Note 11. Income Taxes
As part of the Reverse Merger on September 29, 2014, the Company’s corporate status changed from an S-Corporation, which it had been since inception, to a C-Corporation. As provided in Section 1361 of the Internal Revenue Code, for income tax purposes, S-Corporations are not subject to corporate income taxes; instead, the owners are taxed on their proportionate share of the S-Corporation’s taxable income. Accordingly, the Company’s accumulated net losses prior to September 29, 2014 were not subject to income tax.
The following table displays a reconciliation from the U.S. statutory rate to the effective tax rate and the provision for (benefit from) income taxes for the years ended December 31, 2016 and 2015, respectively:
| December 31, 2016 | December 31, 2015 | |||||||
| Tax benefit at the US statutory rate of 34% | $ | 205,253 | $ | 175,322 | ||||
| State income tax benefit | 27,951 | 23,875 | ||||||
| Non-deductible expenses including non-deductible pre-merger losses | — | (773 | ) | |||||
| Change in valuation allowance | (233,204 | ) | (198,424 | ) | ||||
| Total income tax benefit | $ | — | $ | — | ||||
Deferred tax assets (liabilities) consisted of the following:
| December 31, 2016 | December 31, 2015 | |||||||
| Net operating loss carryforwards | $ | 441,067 | $ | 212,106 | ||||
| Beneficial conversion feature accumulated amortization | 13,791 | 13,791 | ||||||
| Allowance for Doubtful Accounts | 13,727 | — | ||||||
| Valuation allowance | (468,585 | ) | (235,381 | ) | ||||
| Total deferred tax assets | $ | — | $ | — | ||||
Due to cumulative net losses since the change in our corporate status to a C-Corporation, the Company determined that it is not more likely than not that its deferred tax asset would be realizable.
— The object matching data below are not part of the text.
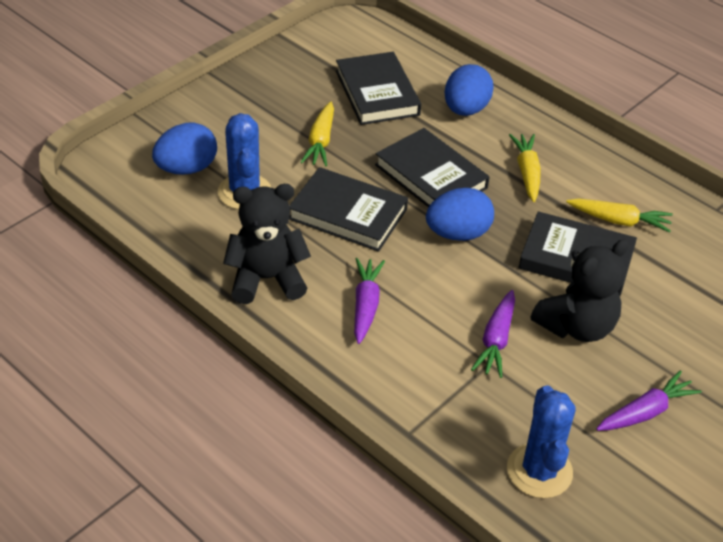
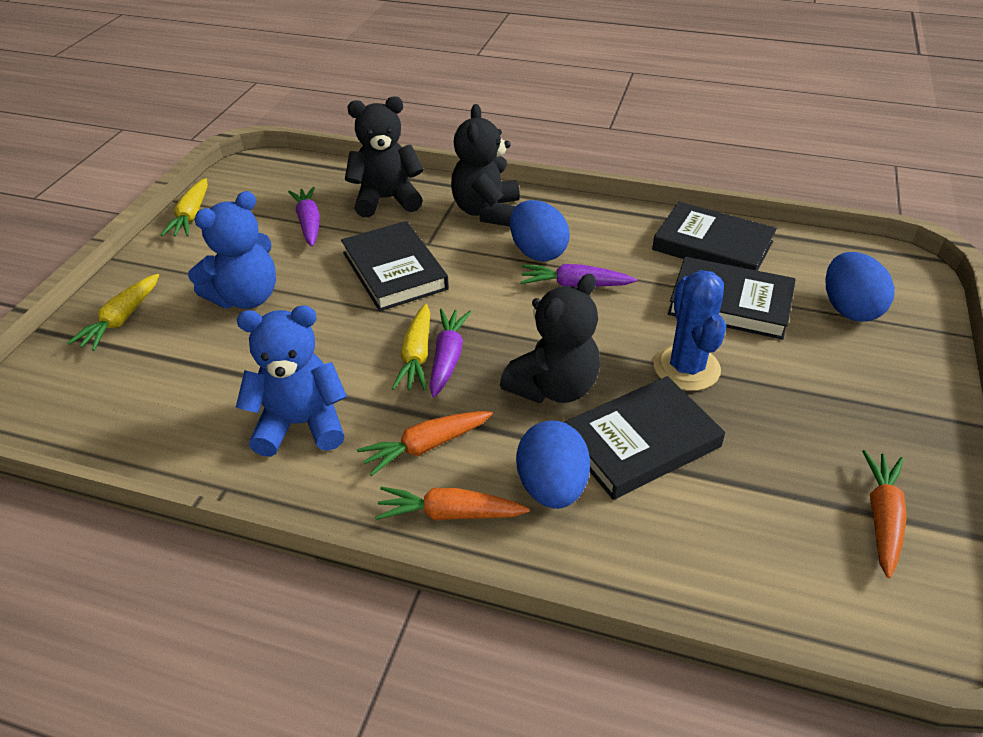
black teddy bear: 2 -> 3
blue cactus: 2 -> 1
blue teddy bear: 0 -> 2
orange carrot: 0 -> 3

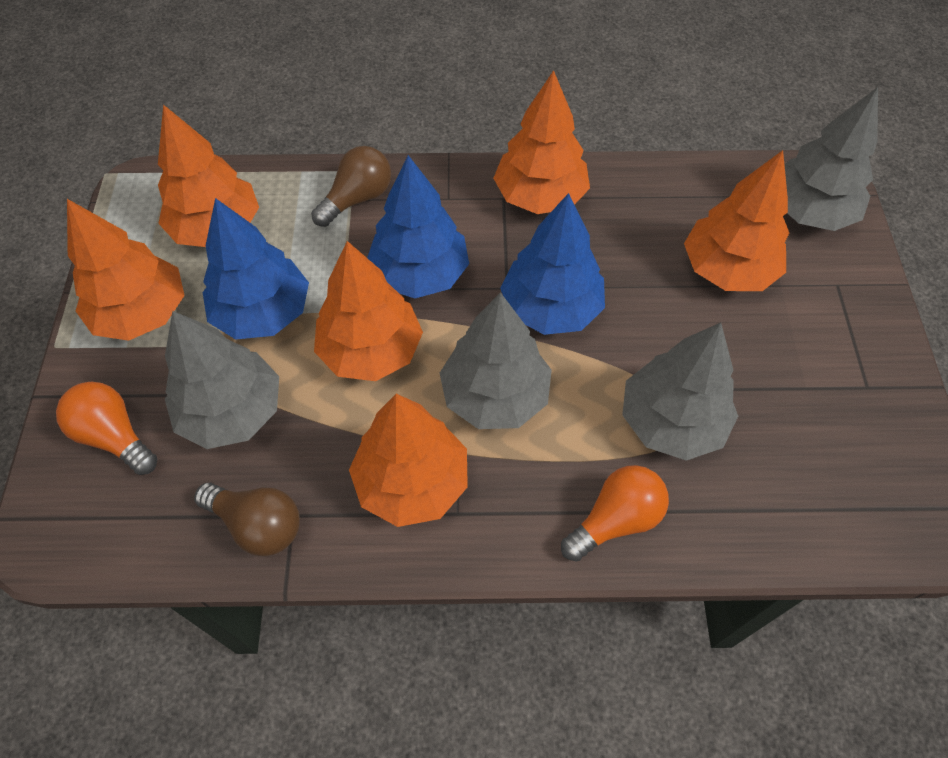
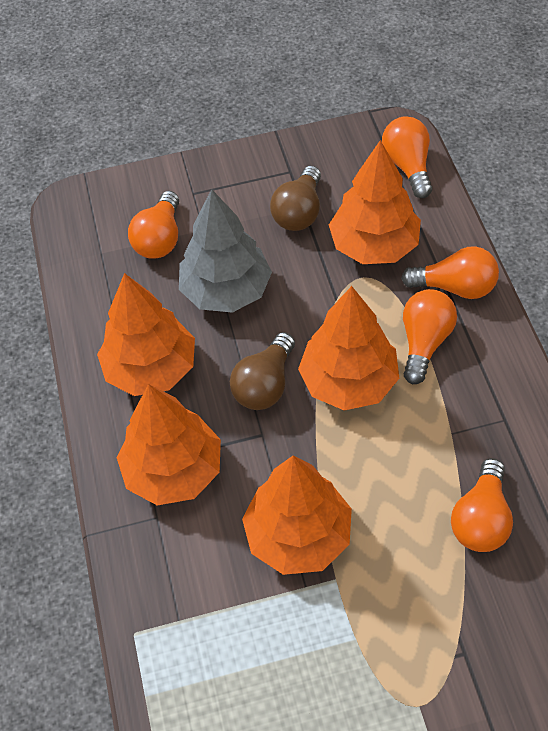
blue tree: 3 -> 0
grey tree: 4 -> 1
orange light bulb: 2 -> 5
orange tree: 6 -> 5

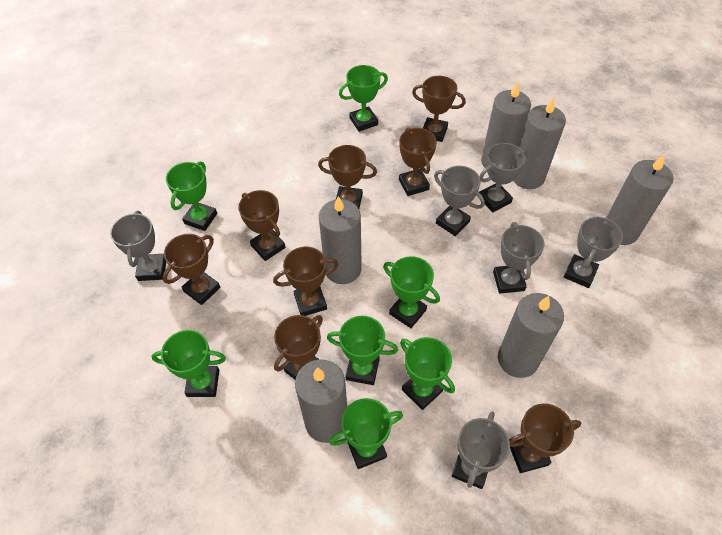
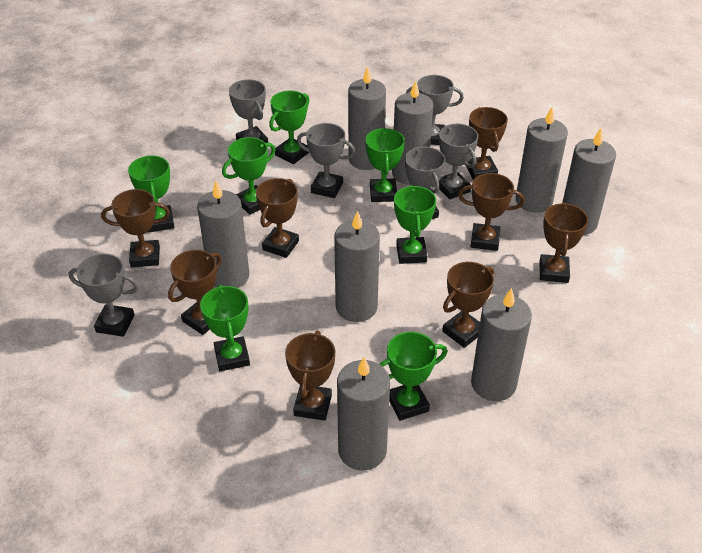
grey candle: 6 -> 8

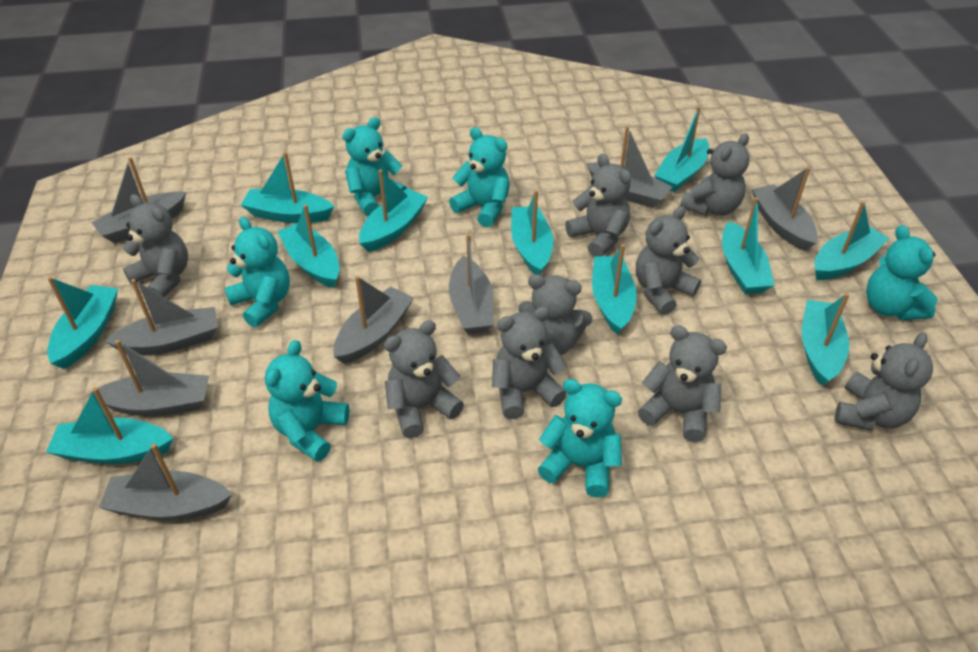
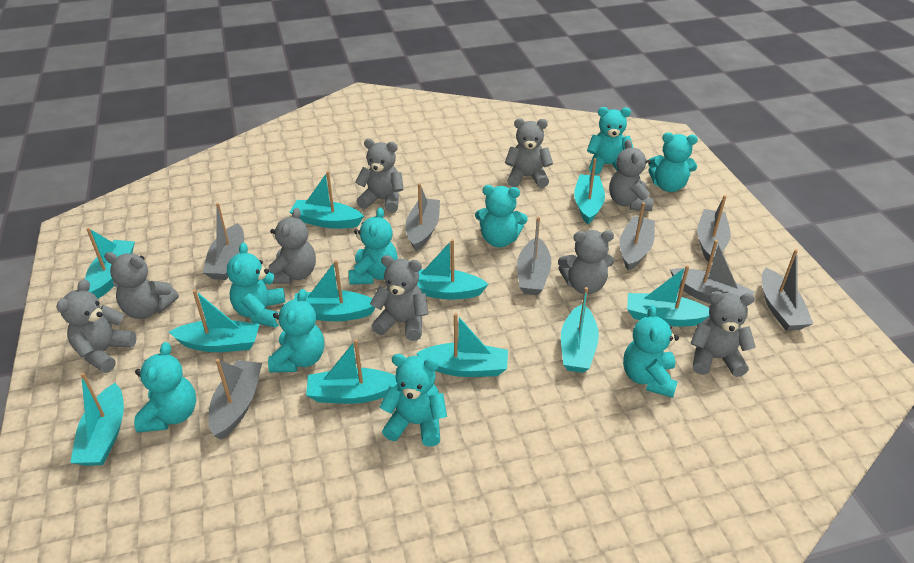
turquoise teddy bear: 6 -> 9

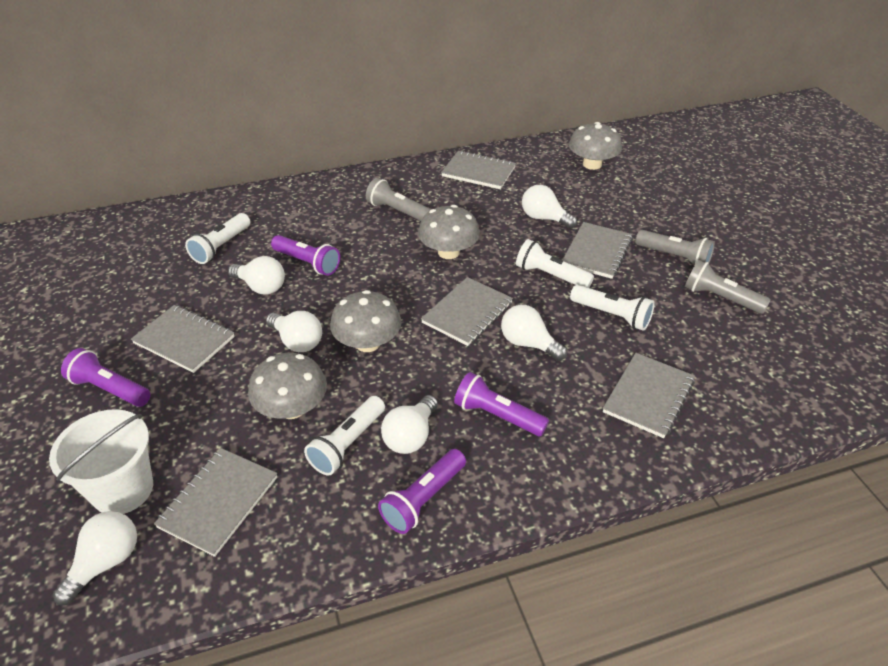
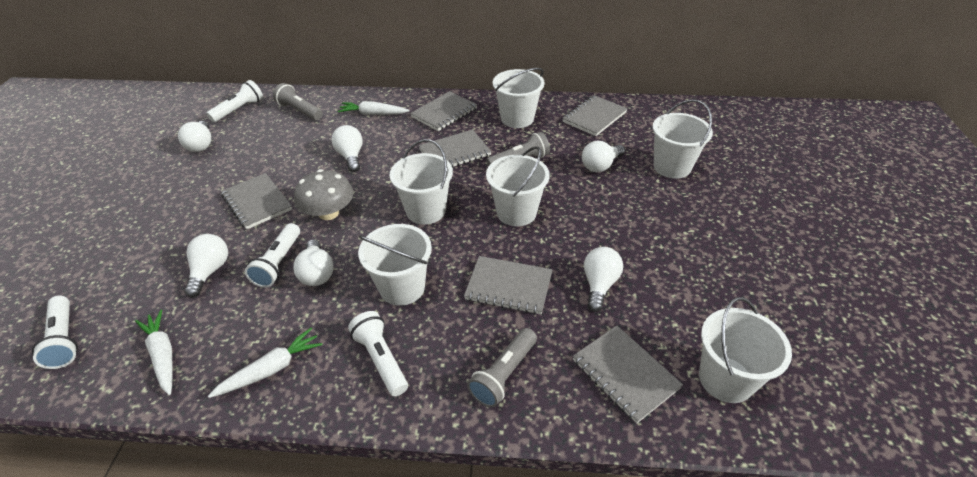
grey mushroom: 4 -> 1
purple flashlight: 4 -> 0
white bucket: 1 -> 6
white carrot: 0 -> 3

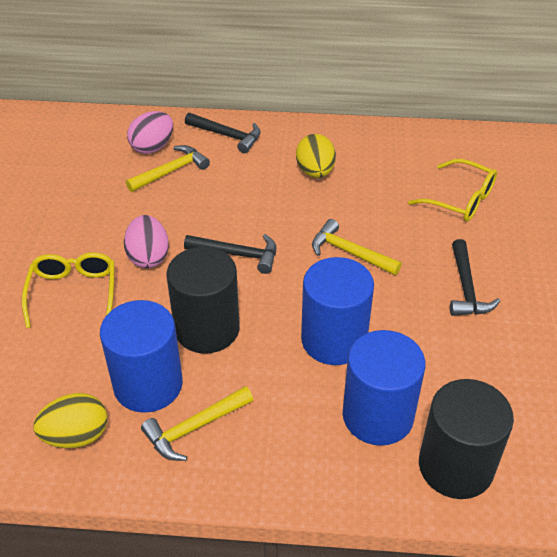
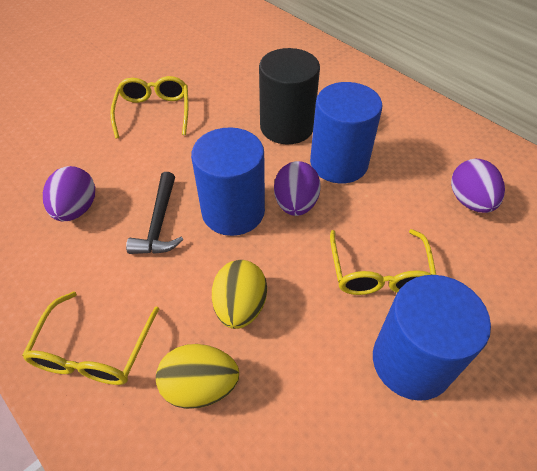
black cylinder: 2 -> 1
black hammer: 3 -> 1
pink egg: 2 -> 0
purple egg: 0 -> 3
yellow glasses: 2 -> 3
yellow hammer: 3 -> 0

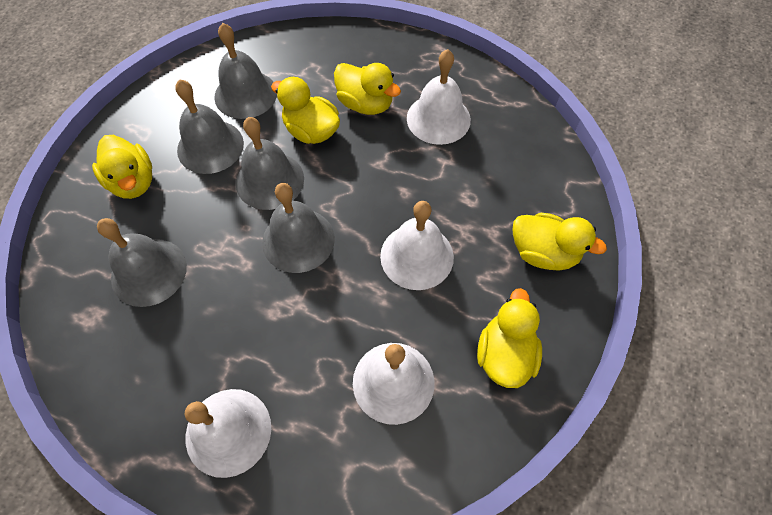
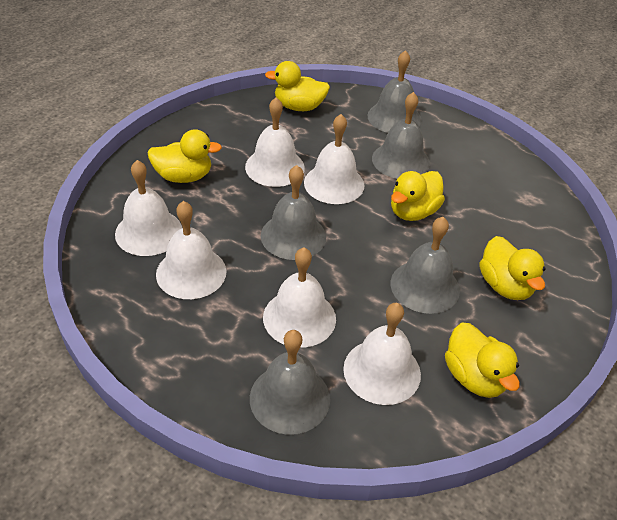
white bell: 4 -> 6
Accordingly, the Company recorded a valuation allowance for the full amount of its deferred tax asset, resulting in a zero carrying value of the Company’s deferred tax asset and no benefit from or provision for income taxes for the year ended December 31, 2016 and 2015. Federal and state operating loss carry forwards of $1,141,773 and $549,070 as of December 31, 2016 and 2015, respectively, begin expiring on 2034. The years 2010 to 2015 remain subject to examination by the Company’s major tax jurisdictions.
Utilization of the net operating loss carry forwards and credits may be subject to a substantial annual limitation due to ownership change limitations provided by Section 382 of the Internal Revenue Code of 1986, as amended, and similar state provisions.